Drug-price deal quashed by White House gift cards idea
WASHINGTON >> After months of heated accusations and painstaking negotiations, the White House and the pharmaceutical industry neared agreement late last month on a plan to make good on President Donald Trump’s long-standing promise to lower drug prices.
The drug companies would spend $150 billion to address out-of-pocket consumer costs and would even pick up the bulk of the copayments that older Americans shoulder in Medicare’s prescription drug program. Then the agreement collapsed. The breaking point, according to four people familiar with the discussions: Mark Meadows, Trump’s chief of staff, insisted the drugmakers pay for $100 cash cards that would be mailed to seniors before November — “Trump Cards,” some in the industry called them.

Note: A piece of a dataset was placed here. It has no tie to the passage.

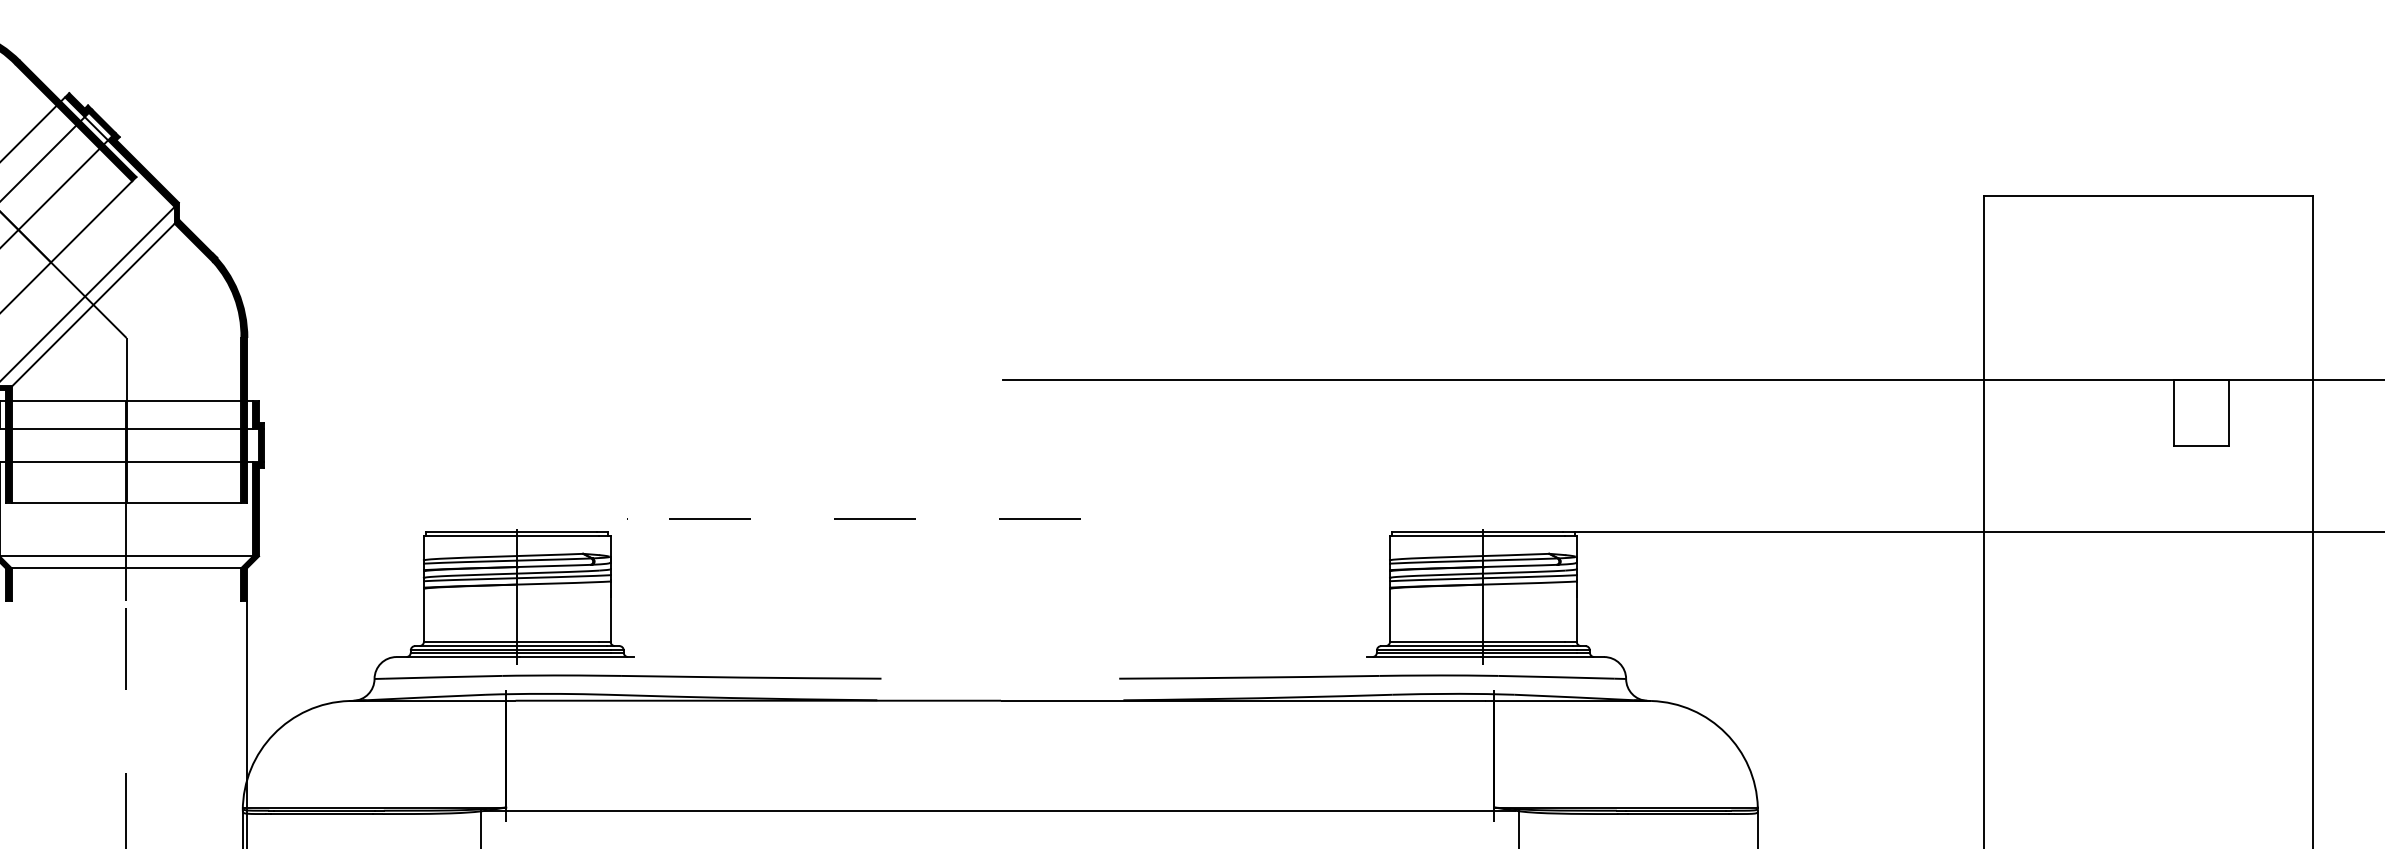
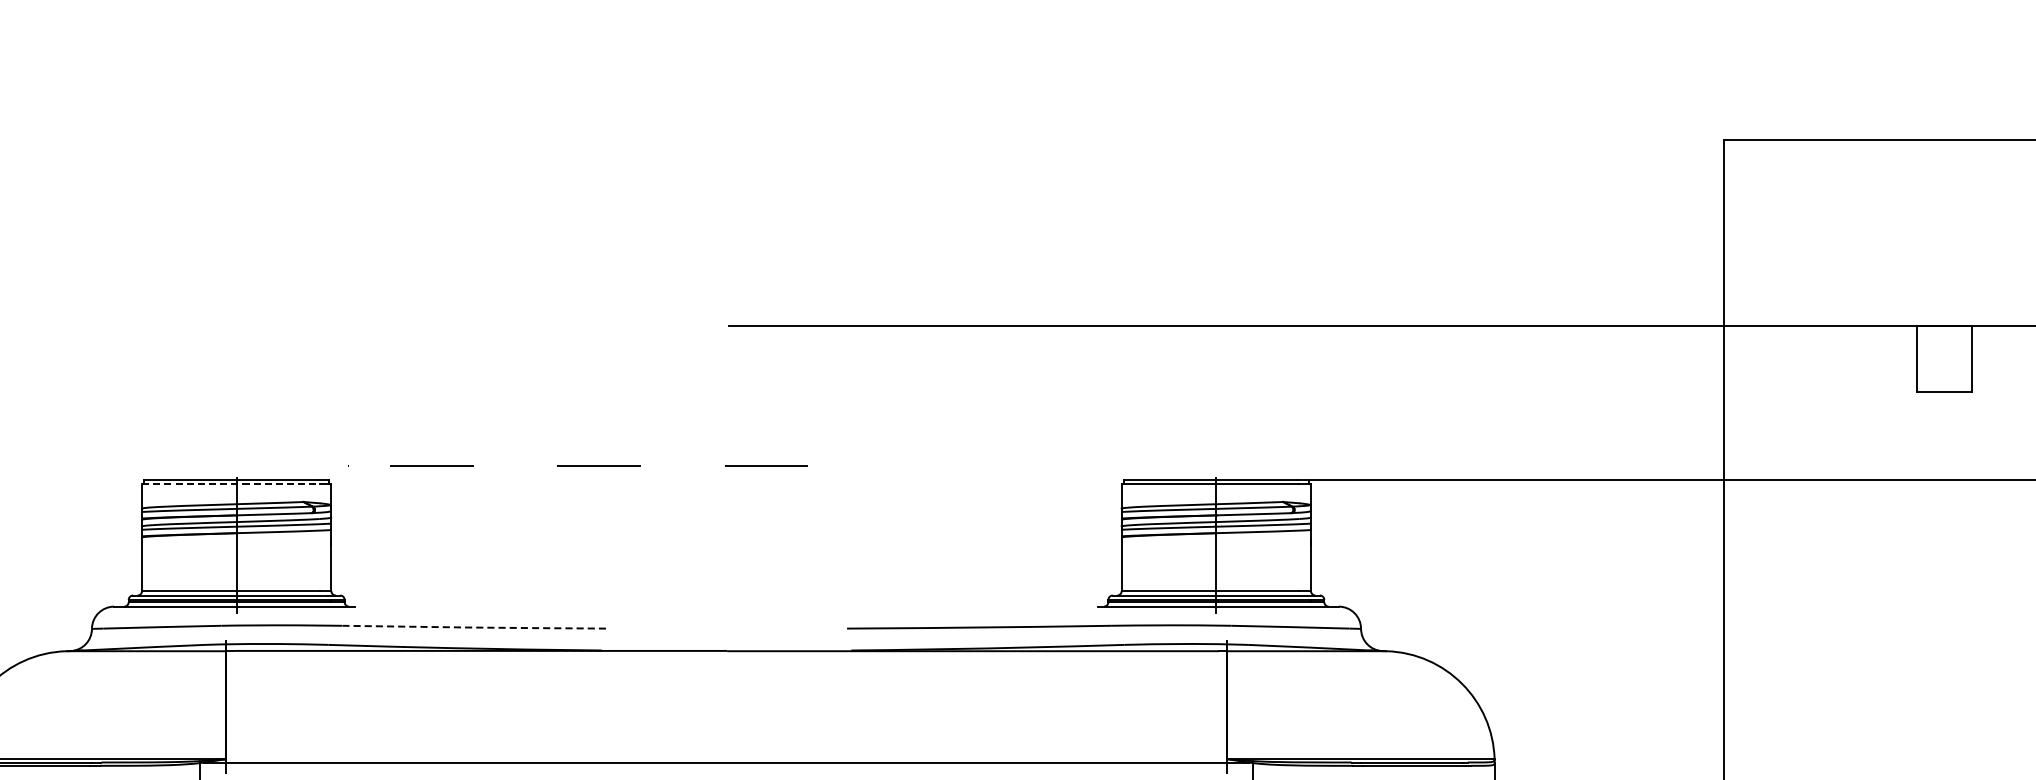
line: (511, 536) -> (230, 484), solid -> dashed
line: (751, 677) -> (474, 627), solid -> dashed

Some of the drugmakers bridled at being party to what they feared would be seen as an 11thhour political boost for Trump, the people familiar with the matter said. White House officials insist they didn’t plan to emblazon the president’s name on the cards, which they envisioned sending to tens of millions of Americans to use for prescriptions. Trump, of course, has a long history of branding everything from skyscrapers to stimulus checks.
Regardless, one drug company executive said they worried about the optics of having the chief executives of the country’s leading pharmaceutical makers stand with the president in the Rose Garden as he hoisted an oversized card and gloated about helping a crucial bloc of voters.
“We could not agree to the administration’s plan to issue onetime savings cards right before a presidential election,” said Priscilla VanderVeer, vice president of public affairs at PhRMA, the industry’s largest trade group. “One-time savings cards will neither provide lasting help, nor advance the fundamental reforms necessary to help seniors better afford their medicines.”
For two powerful political forces that have often been at odds over the last four years, the prospect of a bargain offered coveted public relations victories. For years, the drugmakers have long been criticized for sky-high, opaque pricing for products that are often far cheaper in other countries. With a deal, the industry would get to project public spiritedness in the midst of a pandemic, while Trump would be able to deliver an immediate, long-promised benefit to voters over 65, with whom he is faring considerably worse in polls today than he did in 2016. Now neither side can claim bragging rights.
White House officials pointed a finger at PhRMA, maintaining that divisions in industry ranks over the financing of the agreement undermined negotiations. That’s precisely what Meadows told the trade group last month he would say if they did not reach a deal, according to a PhRMA email at the time.